Seattle Social Development Project, Waves 8-10, 1993-1999 (ICPSR 39043)

Released/updated on: 2024-04-09
Geographic coverage: Seattle, United States, Washington
Time period: 1993-01-01--1999-12-31
The Social Development Project (SSDP) is a prospective longitudinal study that has been in the field for over thirty years. Beginning in 1985, SSDP has followed a cohort of 808 individuals from childhood through adulthood. Within the cohort is nested a subset, who, in first grade, received an intervention that aimed to use the principals of the Social Development Model to develop pro-social behavior. Intervention effects into the thirties confirm that the original intervention has had positive effects on development and long-term health outcomes. The archived data are from waves 8, 9, and 10 of data collection, and were collected in years 1993, 1996, and 1999 respectively. In these years the cohort had an average age of 18, 21, and 24. Items included are measures of substance misuse, dependence, and addiction. Data for waves 9 and 10 are outcome and addiction variables only.
Curated

Six-State Survey of Elderly Dual Enrollees in Medicare and Medicaid, 1999 (ICPSR 3240)

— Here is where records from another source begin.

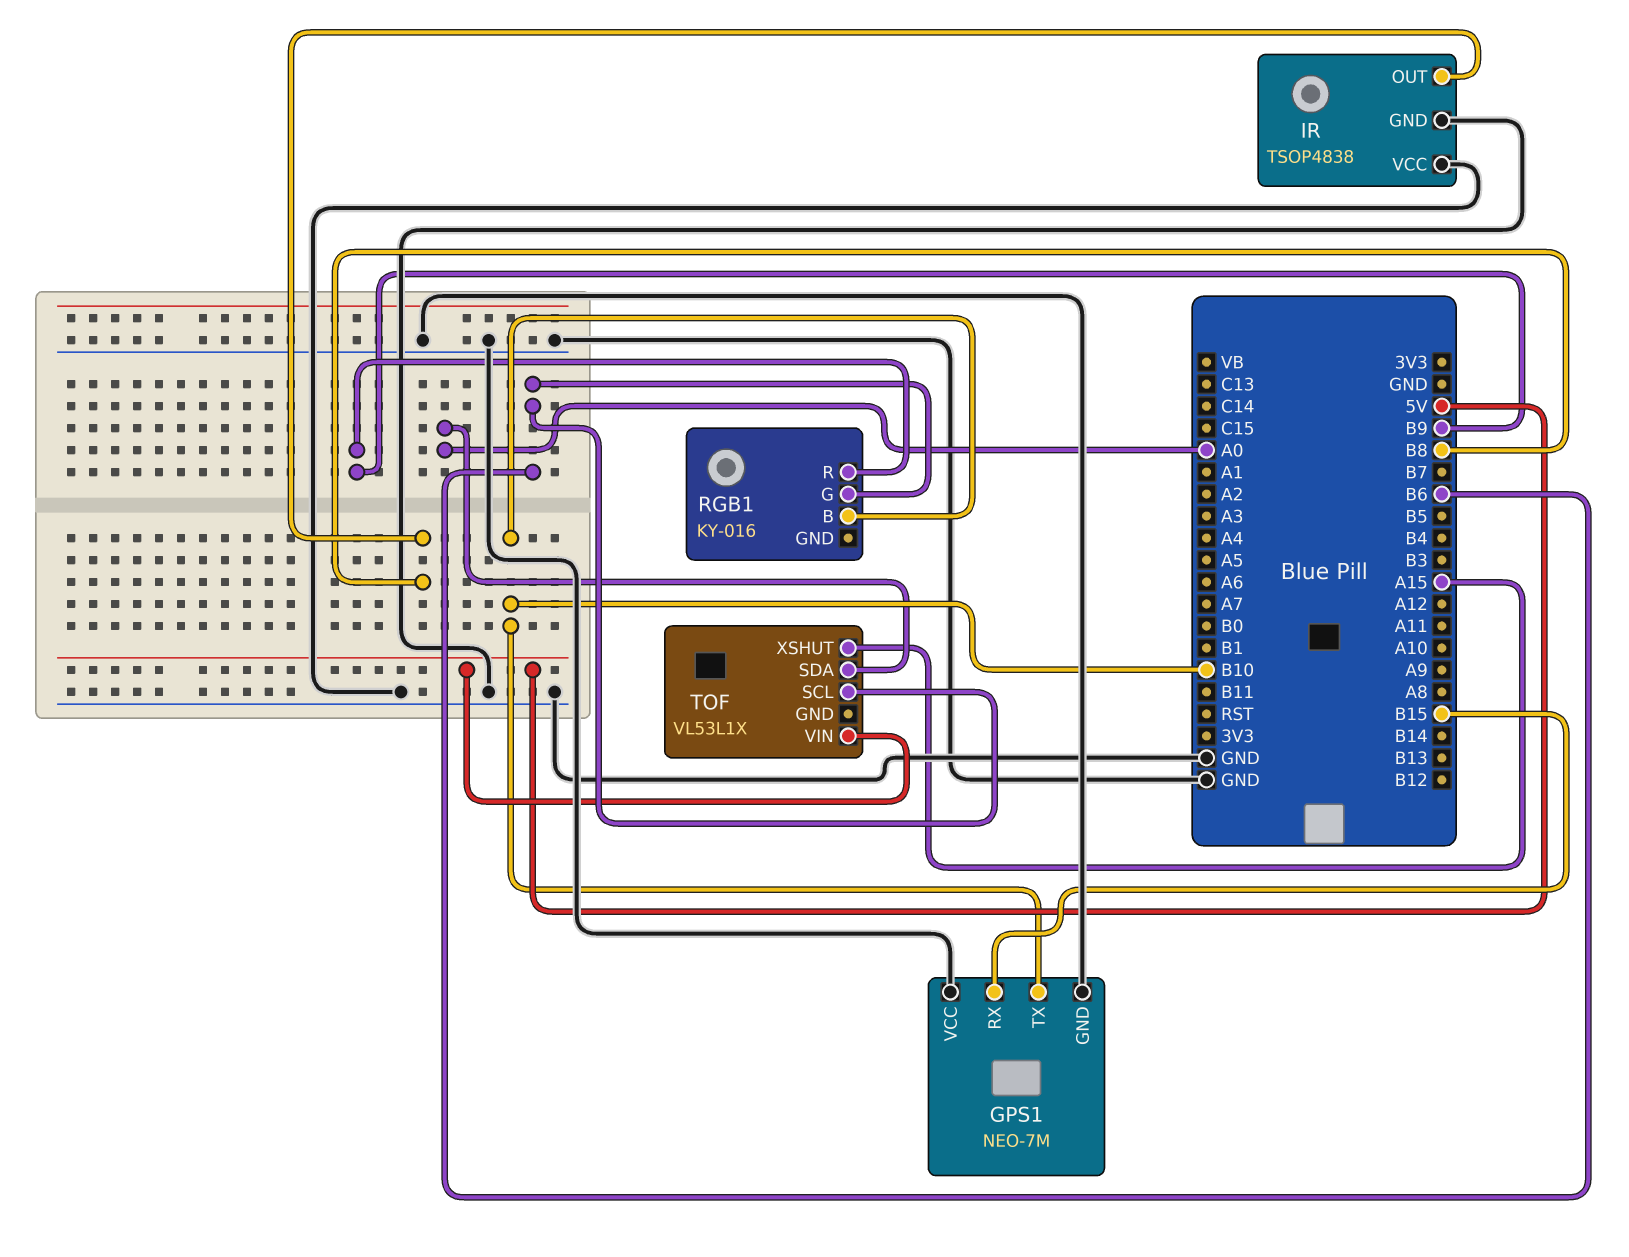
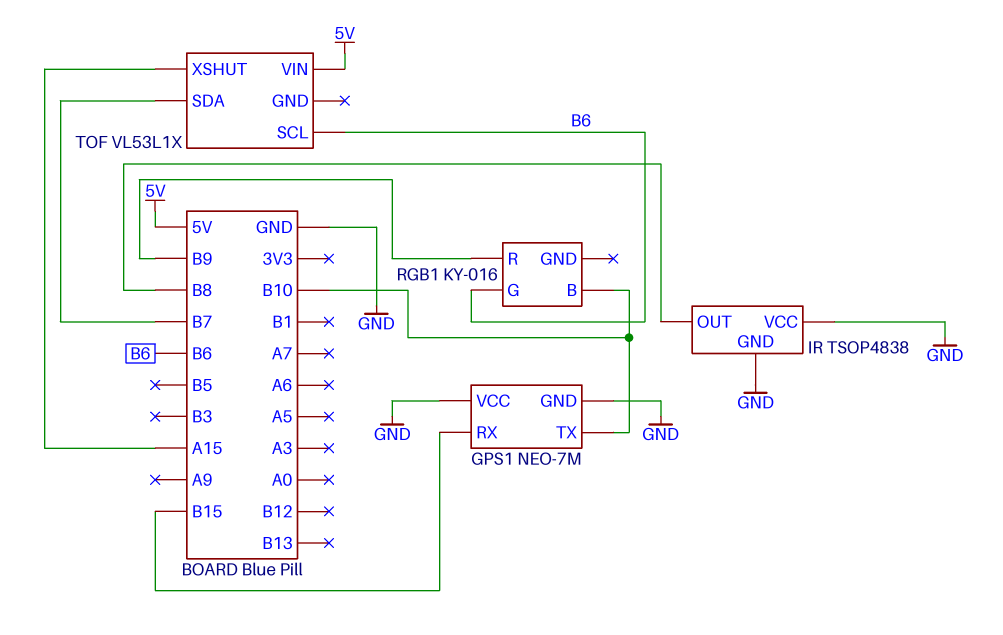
TOF pin SDA: A0 -> B7

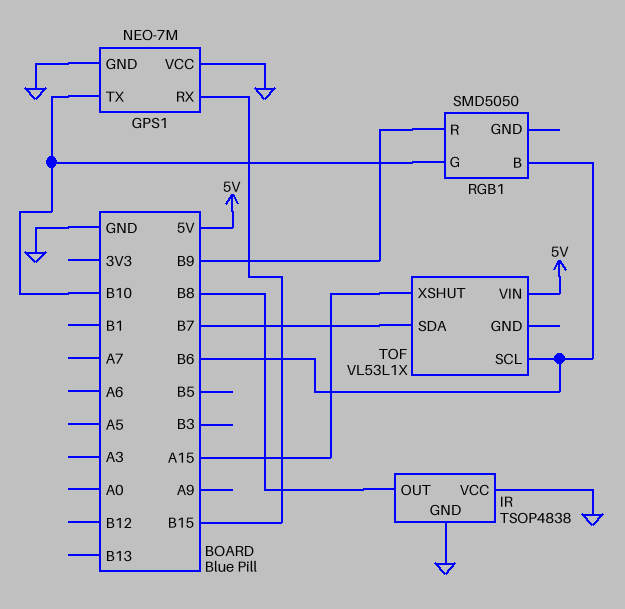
RGB1: KY-016 -> SMD5050
RGB1 pin B: B10 -> B6
RGB1 pin G: B6 -> B10

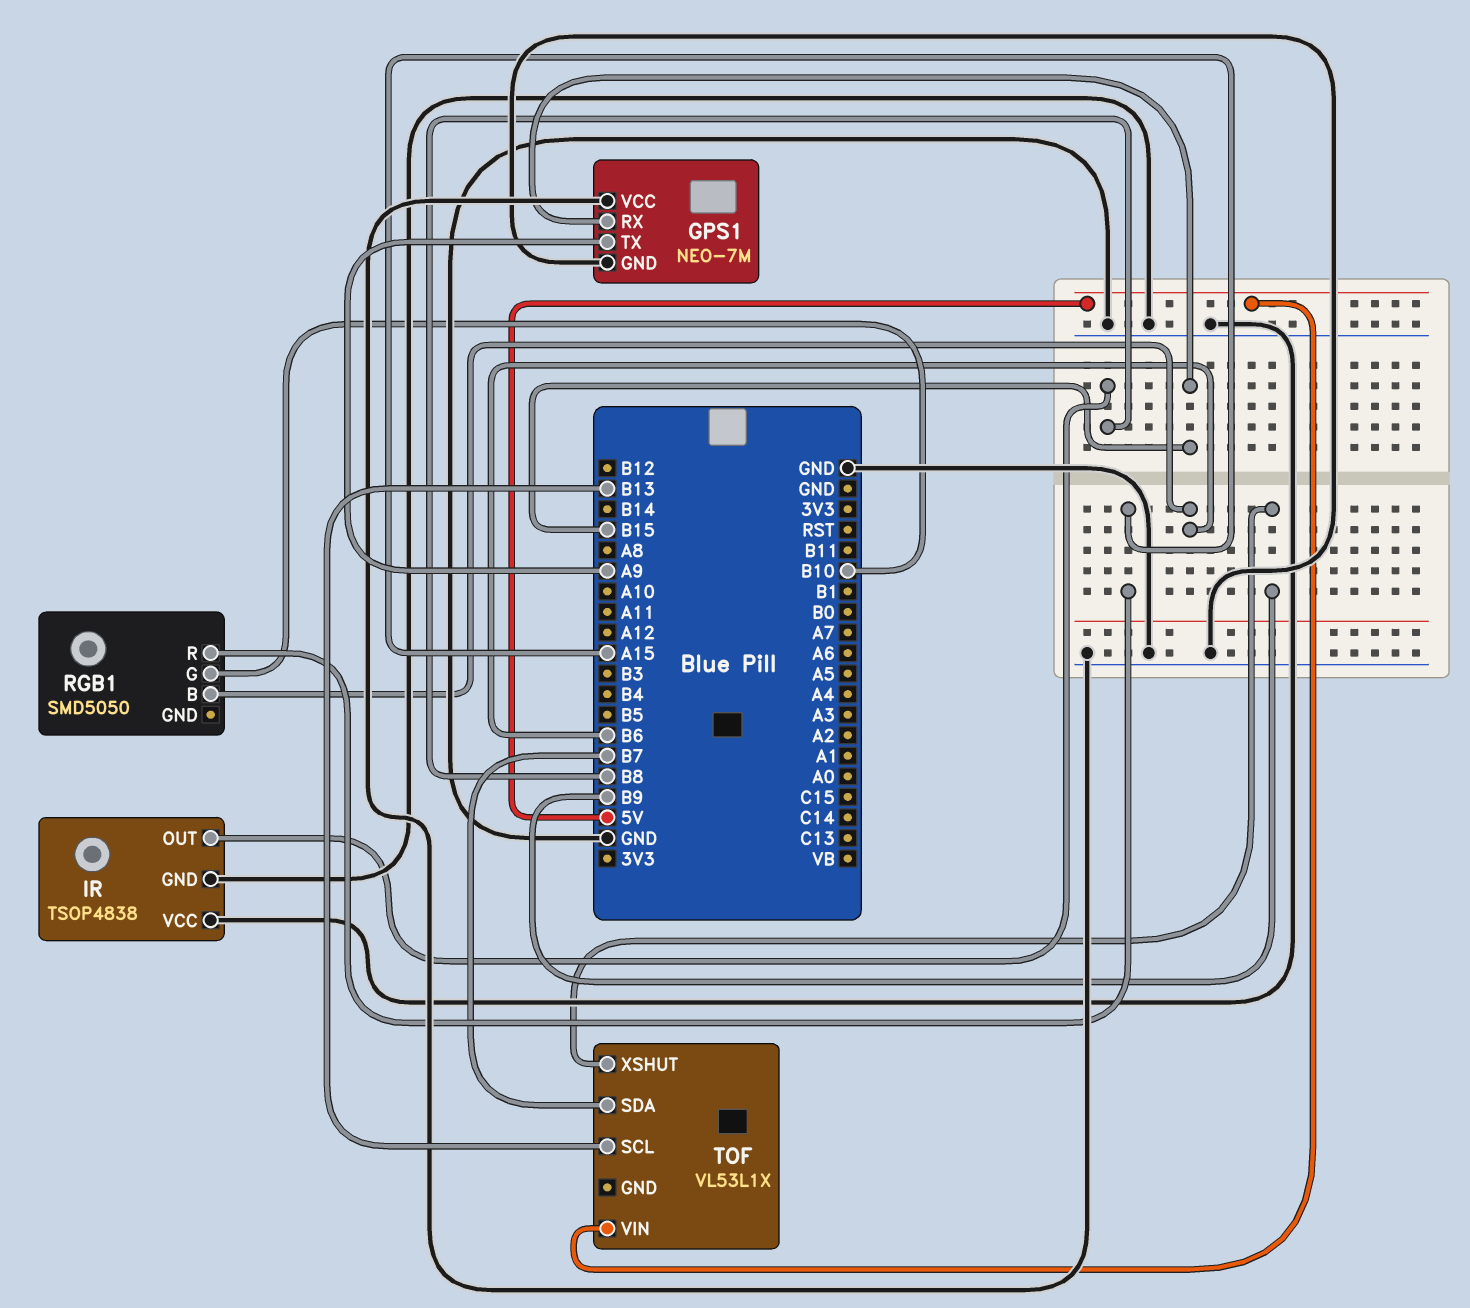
GPS1 pin TX: B10 -> A9
RGB1 pin R: B9 -> A15
TOF pin SCL: B6 -> B13
TOF pin XSHUT: A15 -> B9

Released/updated on: 2024-02-14
Geographic coverage: Iowa, United States, Massachusetts, Georgia, New Jersey, Wisconsin, Washington
This survey, conducted in Georgia, Iowa, Massachusetts, New Jersey, Washington, and Wisconsin, examined access to health care among elderly dual enrollees in Medicare and Medicaid. Respondents provided information about their health status, unmet needs for care, care availability, care utilization, quality of care, and difficulty in activities related to personal care and independent living. Additionally, the survey questioned respondents about private health insurance coverage, out-of-pocket expenses for prescribed medicines and medical bills as a whole, delays in getting health care caused by money problems, and concerns with neighborhood crime and violence at home. Background variables include sex, age (two age groups), race, Hispanic origin, education, home ownership, income, and work status at age 65.
Curated

State Risk Pool Utilization and Cost Data, 1988-1991: [Connecticut, Florida, Minnesota, Nebraska, Washington, and Wisconsin] (ICPSR 6794)

Released/updated on: 2024-02-14
Geographic coverage: Connecticut, Minnesota, Florida, Wisconsin, Washington, Nebraska
Time period: 1988-01-01--1991-12-31
This study comprises enrollment, utilization, and cost data for a number of state-sponsored high-risk health insurance plans. These plans, known as state risk pools, were primarily established for persons who wanted to buy health insurance but either were medically uninsurable or unable to find a policy at a reasonable cost. Enrollment variables in the data collection include reason for eligibility, preexisting conditions, Medicaid status, and month and year of enrollment and disenrollment. Utilization and cost variables include person's age and gender, coinsurance and deductible payments, and allowed charges by type of disease and type of service (outpatient, inpatient, pharmacy, or physician). The utilization and cost data are aggregated by person and month, with each observation representing a single month of enrollment for an individual.